By Brian Mullins
Chicago, like so many American cities, faces a worsening homelessness crisis— one that disproportionately affects the city’s Black residents.
About 75 percent of the homeless population is Black, according to the city’s 2022 Point-in-Time Count and Survey Report, even though Blacks account for less than 30 percent of Chicago’s overall population. This state of affairs reflects a national trend. Across the United States, Black Americans are disproportionately likely to find themselves experiencing homelessness.
Regrettably, many Black political leaders have failed to help their most vulnerable and disadvantaged residents, instead choosing to put the needs of undocumented immigrants first.
Black voters ought to hold their leaders accountable for their misplaced priorities.
Chicago currently invests significant resources in housing undocumented immigrants, even as its homeless population faces neglect. Reports indicate that the city has spent $7,000 per person every month to house undocumented migrants in police stations and the Inn of Chicago Hotel downtown.
The Empire State has similar priorities. New York City’s sheltered homeless population is more than 50 percent Black. Yet in the months since early 2022, the city government somehow scraped up more than two billion dollars to accommodate migrants.
As taxpayers, Black Americans must hold city leaders accountable and question who will continue to foot these staggering bills. In Chicago, the estimated cost of accommodating migrants exceeded $20 million per month, as of April. Migrants seem to be receiving the inherently limited resources that could otherwise go to the city’s most disadvantaged citizens.
Solutions exist to the homelessness crisis. But they require funding.
Consider the proposed Bring Chicago Home plan, which would provide about $160 million in new funding for homelessness programs in the city. This comprehensive plan aims to offer mental health services, employment opportunities, and other support. This approach recognizes that homelessness and incarceration are interconnected issues in Chicago. Many homeless individuals have a history of involvement with the criminal justice system.

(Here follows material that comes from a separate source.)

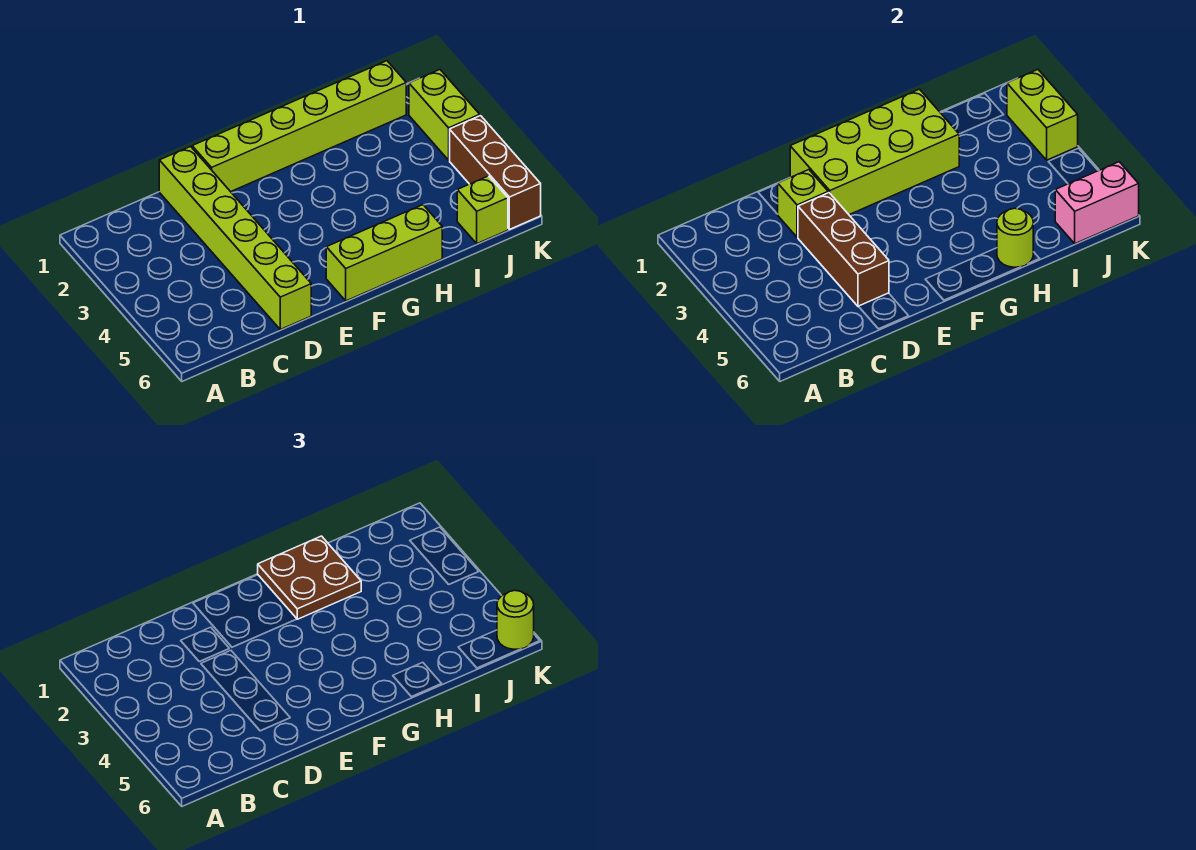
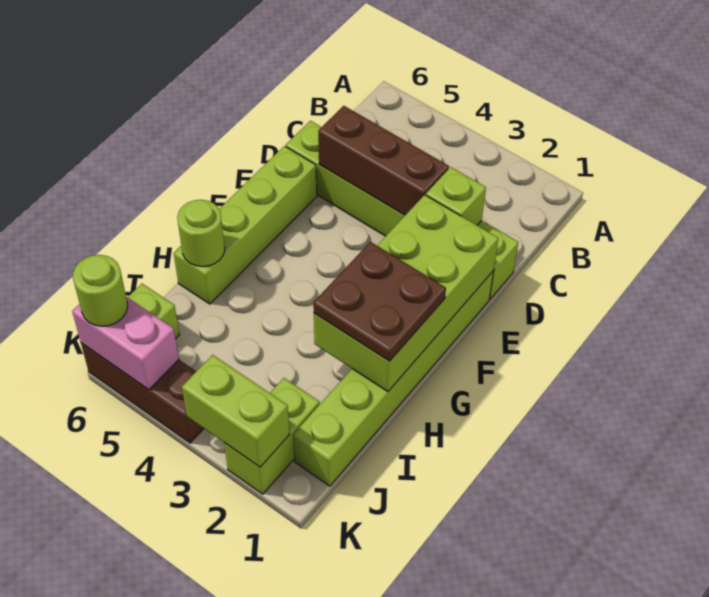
lime brick F6:H6 level 1 -> lime brick E6:H6 level 1
pink brick J6:K6 level 2 -> pink brick K5:K6 level 2
lime brick K2:K3 level 1 -> lime brick J2:K2 level 1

To effectively address this crisis, we must not only increase the availability of housing, but also provide job training and placement services for formerly incarcerated individuals, and actively combat the stigmas associated with both homelessness and a criminal record.

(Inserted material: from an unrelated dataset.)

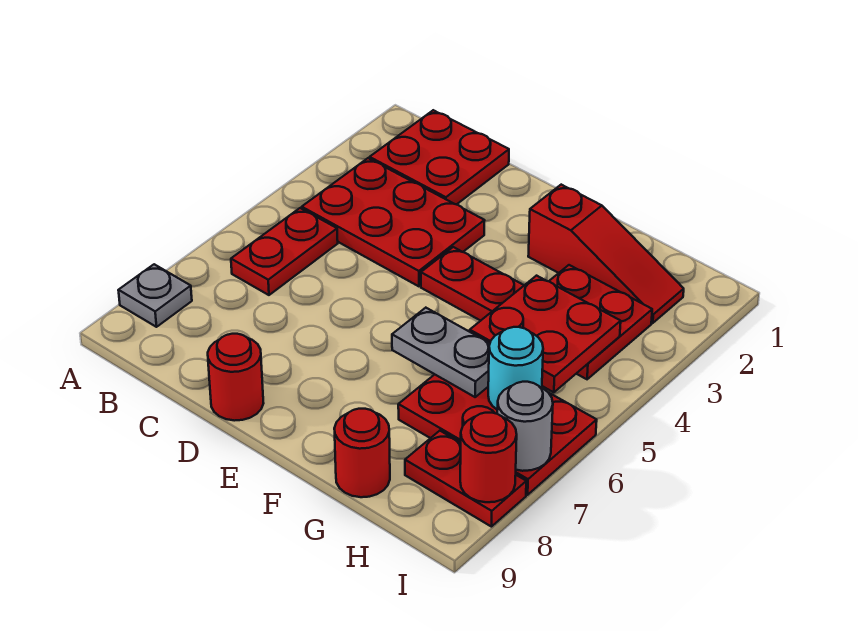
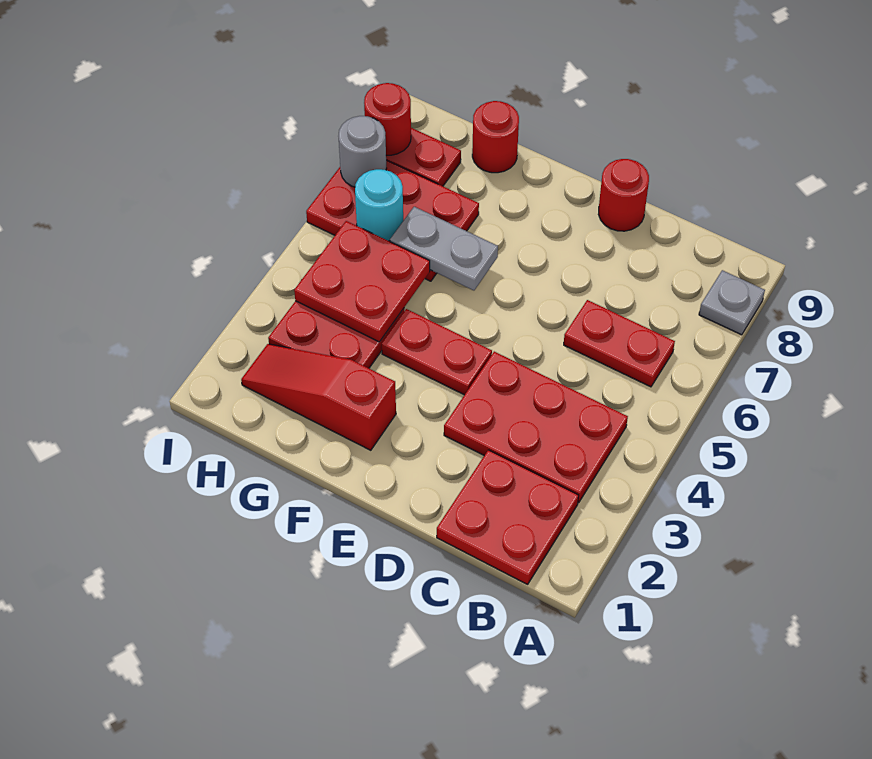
red plate B5:B6 level 1 -> red plate B6:C6 level 1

Unfortunately, then-Mayor Lori Lightfoot hindered Council discussion to move the plan forward during a November meeting last year.
National leaders also have a role to play in stemming the influx of migrants, who compete with vulnerable city-dwellers for housing and jobs. Encouragingly, the House of Representatives recently passed legislation that would require employers to verify that their new hires are eligible to work in the United States.

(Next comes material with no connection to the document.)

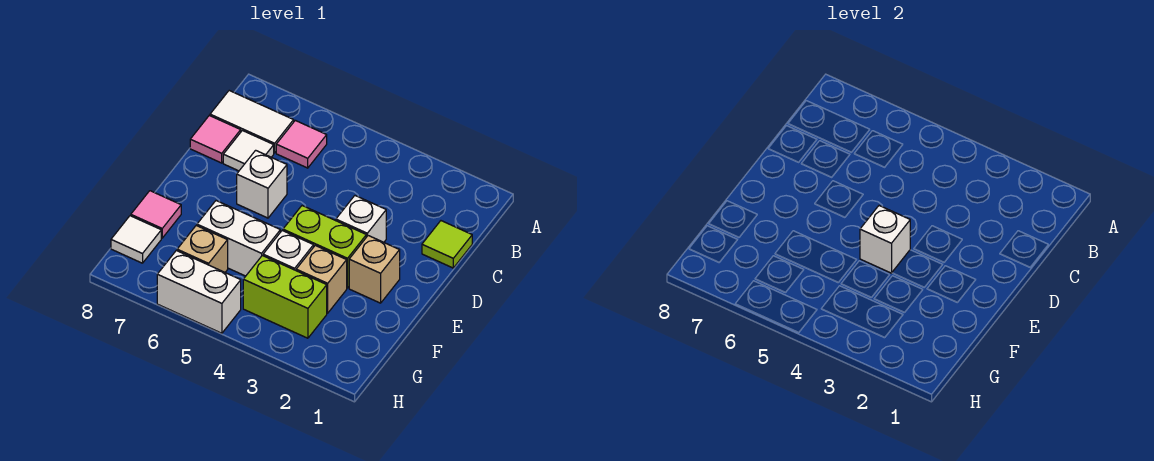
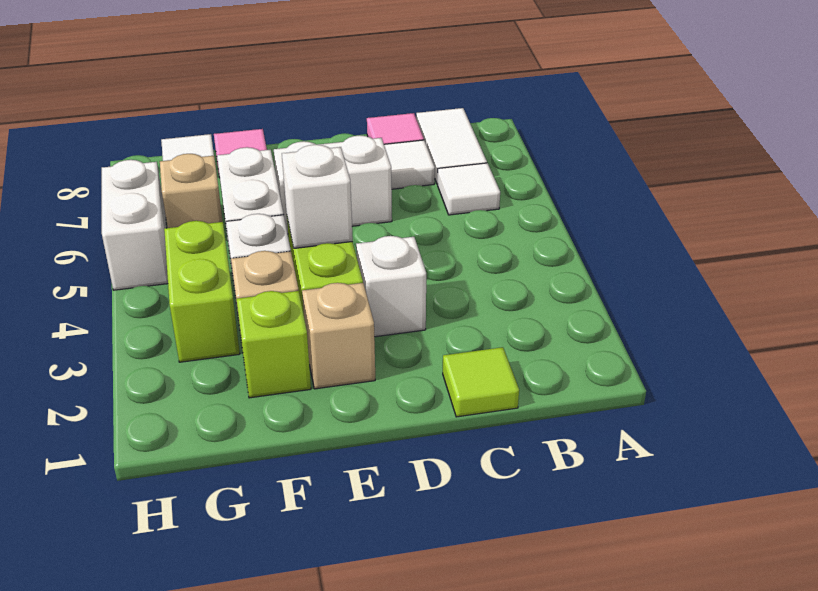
pink tile B6 level 1 -> white tile B6 level 1
white brick D6 level 1 -> white brick D6:E6 level 1
none -> lime brick F2 level 1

The bill would require employers to use the federal E-Verify website— which checks applicant-provided documentation such as Social Security numbers against government databases— to verify whether people are eligible to work here.
This approach would reduce the incentive for undocumented workers to enter the United States. That, in turn, would make more jobs available for American citizens in need and free up resources to address long-standing problems in Black and other underserved communities. For instance, despite making up nearly a third of Chicago’s residents, Blacks account for just 8 percent of its construction workers— a disparity exacerbated by competition from undocumented laborers willing to accept lower wages and worse working conditions.
We need state and municipal officials to stop prioritizing migrants over Americans in need. And we need national officials to proceed along the lines of the immigration bill the House of Representatives recently passed. The legislation discourages an influx of migrants who currently believe that a better job readily awaits them here.
By prioritizing equitable resource allocation, addressing systemic neglect, and empowering marginalized communities, we can forge a brighter future for all Americans. From Chicago to New York to Washington, let’s work at all levels for true equality and justice.